What I already tried

from ctgan import CTGANSynthesizer
from ctgan import load_demo

data = load_demo()

discrete_columns = [
    'workclass',
    'education',
    'marital-status',
    'occupation',
    'relationship',
    'race',
    'sex',
    'native-country',
    'income'
]

ctgan = CTGANSynthesizer(epochs=100, verbose=True)
ctgan.fit(data, discrete_columns)

# conditional
samples = ctgan.sample(1000, condition_column='sex', condition_value=' Male')
samples["sex"].value_counts().plot(kind='bar')

# unconditional
samples = ctgan.sample(1000)
samples["sex"].value_counts().plot(kind='bar')

I have also done a similar analysis using the test example: https://github.com/sdv-dev/CTGAN/blob/5358af7cd653eb0c3a96f9671c90fbdde9672f45/tests/integration/synthesizer/test_ctgan.py#L123 but reached similar results.

Jul 19 '22 11:07 AndresAlgaba

Upon further inspection, I believe there may be a problem in:

if condition_column is not None and condition_value is not None:
    condition_info = self._transformer.convert_column_name_value_to_id(
        condition_column, condition_value)
    global_condition_vec = self._data_sampler.generate_cond_from_condition_column_info(
        condition_info, self._batch_size)

https://github.com/sdv-dev/CTGAN/blob/5358af7cd653eb0c3a96f9671c90fbdde9672f45/ctgan/synthesizers/ctgan.py#L443

The condition_column always appears as the first n columns of the global_condition_vec.
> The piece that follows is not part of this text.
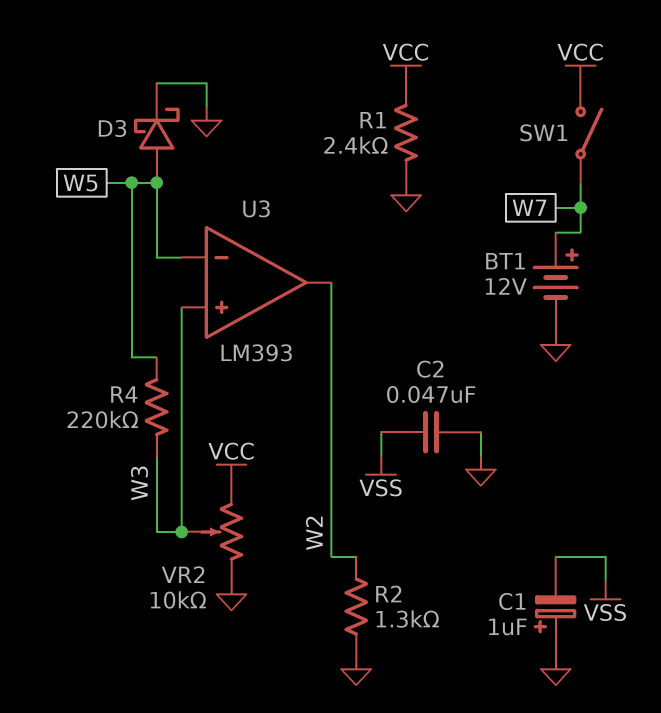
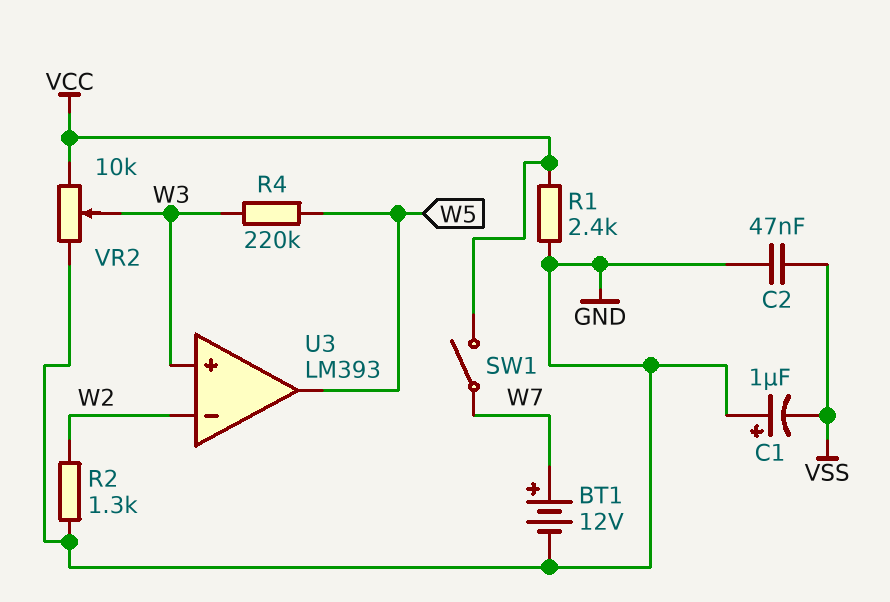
D3: schottky (A W5, K GND) -> none
U3 pin in-: W5 -> W2
U3 pin out: W2 -> W5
For example, condition_column='sex', condition_value=' Male' and condition_column='workclass', condition_value=' State-gov' lead to the same global_condition_vec. They are both the first category of their respective discrete variable. I will further look into this.

Jul 19 '22 14:07 AndresAlgaba

Update: I believe a problem may reside in the generate_cond_from_condition_column_info of the DataSampler.

def generate_cond_from_condition_column_info(self, condition_info, batch):
    """Generate the condition vector."""
    vec = np.zeros((batch, self._n_categories), dtype='float32')
    id_ = self._discrete_column_matrix_st[condition_info['discrete_column_id']]
    id_ += condition_info['value_id']
    vec[:, id_] = 1
    return vec

https://github.com/sdv-dev/CTGAN/blob/5358af7cd653eb0c3a96f9671c90fbdde9672f45/ctgan/data_sampler.py#L153

Specifically, the _discrete_column_matrix_st attribute is initialized as:

self._discrete_column_matrix_st = np.zeros(n_discrete_columns, dtype='int32')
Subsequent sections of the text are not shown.